Ya se imaginarán ustedes el contraste. Los gritos de "¡torero, torero!" y el júbilo popular chocaban con los comentarios de mi compañera de barrera, que se quejaba de la lidia dada por los subalternos, de la debilidad del de Boquilla del Carmen y de que el diestro hubiera brindado a un "inválido" para conseguir el aplauso fácil. 

Percibir esas diferencias de opinión en cada pase me recordó que la tauromaquia no solo es un espectáculo: es una escuela ética.

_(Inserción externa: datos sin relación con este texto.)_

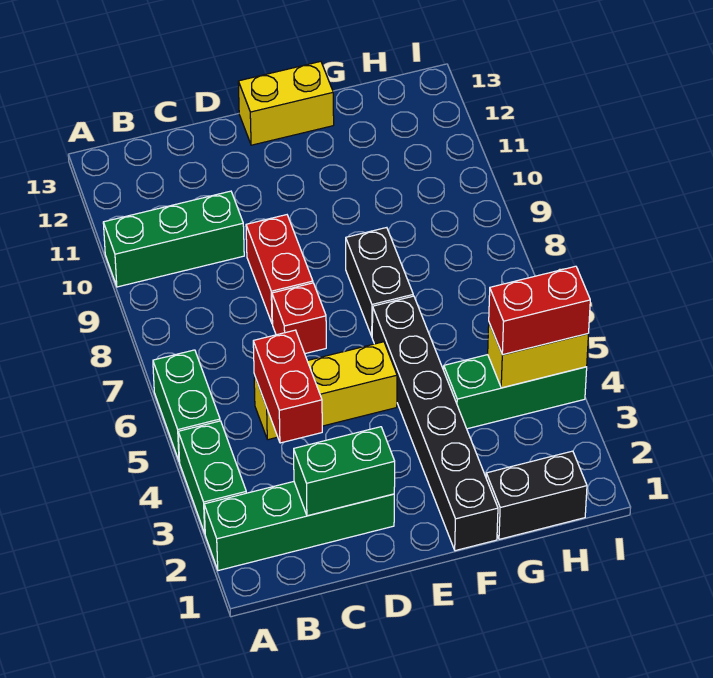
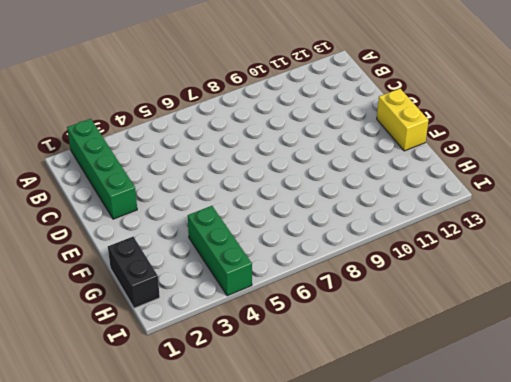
none -> green brick A3:A4 level 1
none -> green brick A5:A6 level 1
none -> green brick A10:C10 level 1

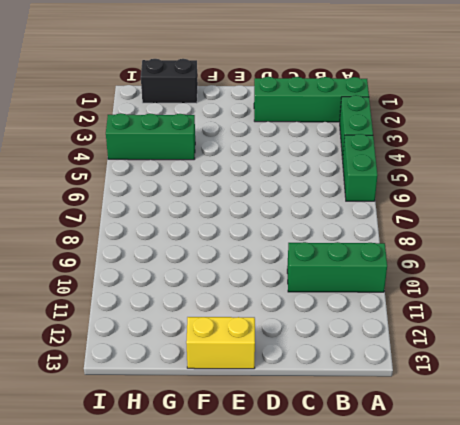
none -> yellow brick C5:E5 level 1
none -> red brick D7 level 1
none -> red brick D8:D9 level 1

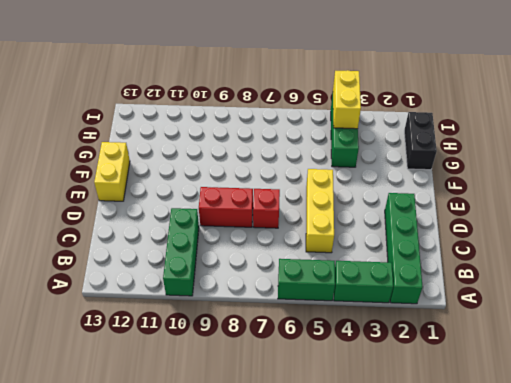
none -> black brick F1:F6 level 1
none -> black brick F7:F8 level 1
none -> green brick C2:D2 level 2

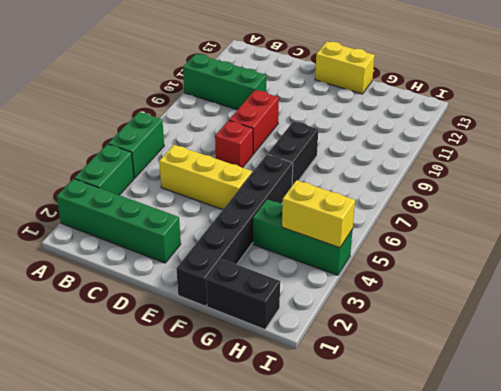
none -> green brick C2:D2 level 2
none -> red brick C4:C5 level 2
none -> red brick H4:I4 level 3

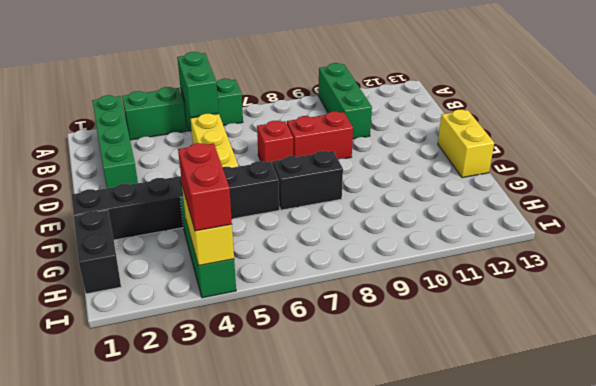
green brick A5:B5 level 2 -> green brick C2:D2 level 2
none -> red brick C4:C5 level 2

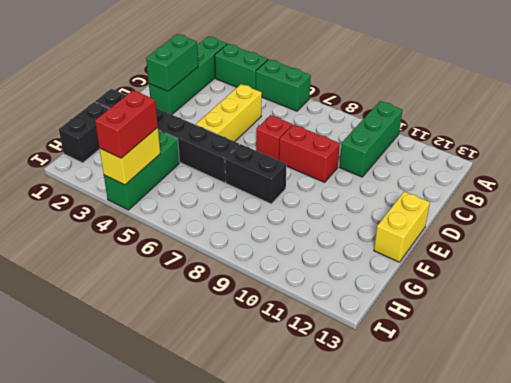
none -> red brick C4:C5 level 2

Fue entonces cuando recordé a Aristóteles y su concepto del punto medio. Para el Estagirita, la virtud es una disposición del alma que consiste en un término medio relativo a nosotros, determinado por la razón, tal como lo decidiría una persona prudente. 

Si lo llevamos al ruedo, ese equilibrio no significa tibieza ni resignación, sino sabiduría práctica: la capacidad de encontrar el punto justo entre el exceso y la carencia. El punto medio es una forma de armonía moral. No busca evitar el conflicto ni quedarse en medio, sino actuar con conciencia, guiado por la prudencia y no por las pasiones. Por eso, la virtud no es un instante de inspiración, sino un hábito que se cultiva al elegir bien, una y otra vez.

En los toros, como en la vida, el punto medio no es una posición cómoda, sino una conquista que exige lucidez y templanza. Ni la exigencia extrema del purista, que no encuentra placer si todo no roza la perfección, ni la euforia fácil del festivo que aplaude sin medida, alcanzan la virtud. El equilibrio está en el aficionado que sabe disfrutar sin perder el juicio, que exige sin amargura, que se emociona sin ingenuidad. Lo mismo sucede en el ruedo: el torero virtuoso no es el temerario que se entrega al riesgo sin medida, ni el frío calculador, sino aquel que logra armonizar valor y temple, impulso y medida, técnica y emoción.

El toreo es una escuela de la euritmia, de esa armonía que enseña a mantener la serenidad ante el miedo, la mesura ante el triunfo y la dignidad ante el fracaso. En la arena, como en la vida, la virtud no consiste en eliminar los extremos, sino en darles forma y sentido. Por eso, cada tarde de toros —entre el grito del tendido y el silencio del pase— nos recuerda que la plenitud no está en ganar ni en perder, sino en hallar ese punto justo donde el valor se vuelve arte y la pasión se convierte en razón.